长沙比东北炎热了许多,商贩们在不停地的吆喝着,引的路人驻足观看。

    一个青衣姑娘,眉目如画,如仙女下凡,蹦蹦跳跳在街上走着,而她身边的黑衣少年,清冷俊逸,一身云淡风轻的气质,反而让人不敢亲近。

    张起真从来没有见过外面的世界,看什么都很新奇。

    虽然张起灵也很好奇,他只会在心里想,不会说出来,看着真真新奇的像小蜜蜂似的,这看看,那摸摸,便问道:“想买,我们有钱。”用手指了指兜里的乾坤袋。

    “不要,我只是看着新奇。”张起真摇了摇头。

    奇珍异宝她见的多了,才不要花那冤枉钱。

    一个老头扛着一束红彤彤的糖葫芦,来回的在街上溜达着,嘴里还吆喝着:“卖糖葫芦了,很甜的糖葫芦……”

    那一串一串的糖葫芦在亮晶晶的阳光下,折射出红色耀眼的光芒。

    张起真顺着声音看过去,那红艳艳的颜色,上面还挂着金黄色的糖丝以及那香甜甜的味道,一下就吸引住了她的视线和嗅觉,小手拽着张起灵的袖子,一手指着糖葫芦,语气轻快的说:“哥,我要吃那个。”

    张起灵从兜里掏出一小块银子,走到卖糖葫芦的面前:“一个糖葫芦。”

    卖糖葫芦的给了他一串糖葫芦

    张起灵把银子递给他。

    卖糖葫芦的老人一看是银子,连忙摆手:“太贵重了,我也找不开。”

    张起灵依然递着银子,淡淡的说:“不用找。”

    卖糖葫芦的一听说不用找,乐呵呵收下银子:“谢谢先生。”

    张起灵拿着糖葫芦走到小丫头面前。

    张起真接过糖葫芦咬了一口,酸酸甜甜的:“哥,你也吃一口,好甜。”说着把糖葫芦递到了他嘴边。

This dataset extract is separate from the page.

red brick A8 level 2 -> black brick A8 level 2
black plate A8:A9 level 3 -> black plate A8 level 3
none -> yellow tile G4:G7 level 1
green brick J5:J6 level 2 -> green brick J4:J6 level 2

    张起灵咬了一口,酸甜酸甜的,小丫头就爱吃这种口味。

    “哥,甜吗?”张起真眼巴巴的看着他,嘴角沾了糖葫芦的糖浆,显得唇瓣柔亮饱满,宛如鲜红的樱桃,分外诱人。

    张起灵凤眸微暗,淡然地目光停在她鲜亮的唇上,眼角的余光扫视了一圈周围的人,飞快地往小丫头唇上一啄,清甜的香味直往他心窝里钻,那感觉煞是好,让他想再亲一下,可是时机不对,只能放弃,淡然的声音带着一抹笑意:“甜。”

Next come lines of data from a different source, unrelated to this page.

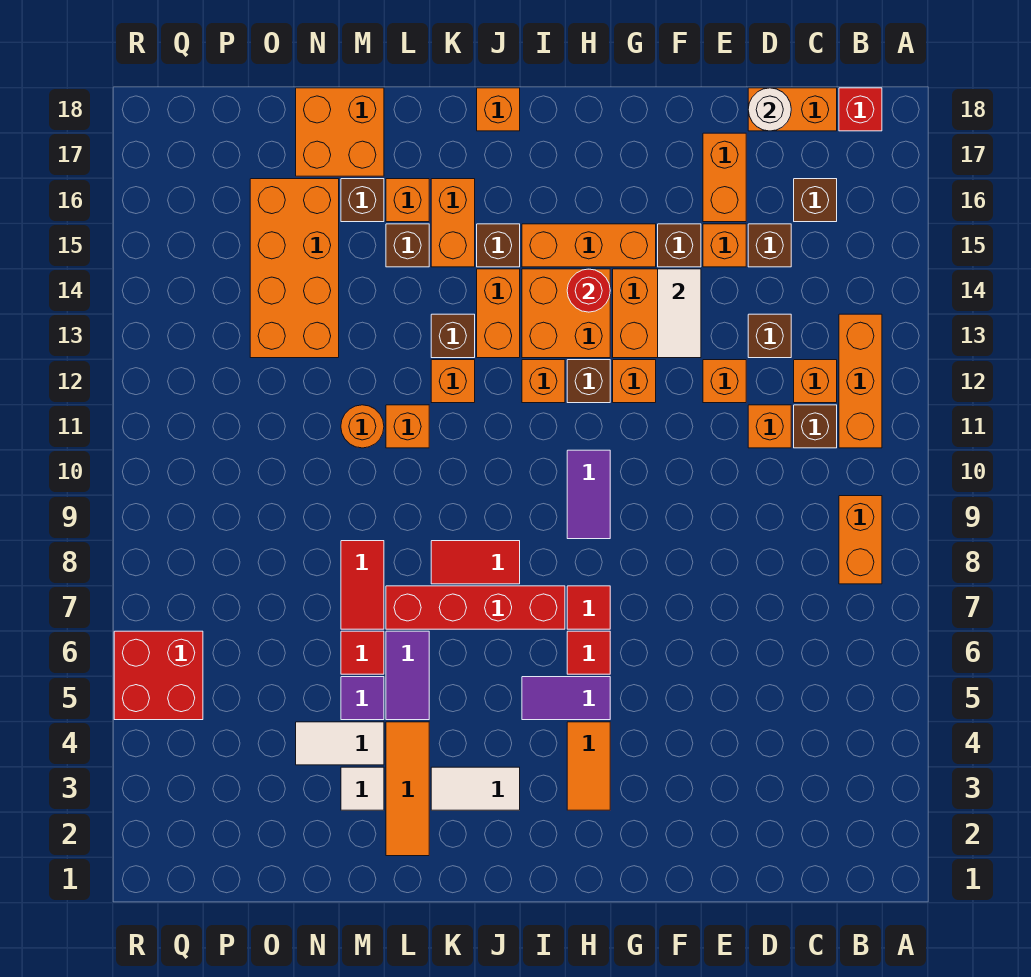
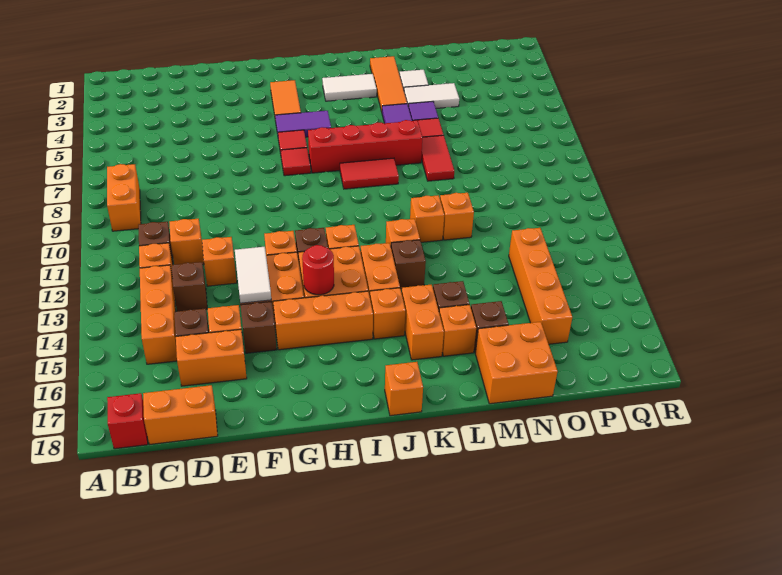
orange brick B11:B13 level 1 -> orange brick C13:C15 level 1
brown brick C16 level 1 -> none
white round brick D18 level 2 -> none
orange brick E16:E17 level 1 -> orange brick D16:E16 level 1
purple tile H9:H10 level 1 -> none
brown brick J15 level 1 -> orange brick J15 level 1
orange round brick M11 level 1 -> orange brick M11 level 1
orange brick N13:O16 level 1 -> orange brick O13:O16 level 1
red brick Q5:R6 level 1 -> none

    小丫头一愣,随即回过神来,才知道他做了什么?她如白玉般的脸颊上开始泛起一点点绯色,让人想起盛开的桃花,羞涩地低下头,睫羽轻轻颤抖,透着几分清晰可见的慌张。

    张起灵好整以暇地俯视着她,像是观察一只惊慌失措的小白兔,抚着她秀发的手越来越柔软,像是在摸一只小兔子的皮毛似的。

    两人半晌都不说话,小丫头小心地抬眼看了他一眼,他凤眸幽深似海,其中像是万千情绪涌动一般,不由得恼怒道:“哥哥,这是在街上,你怎么……不理你了。”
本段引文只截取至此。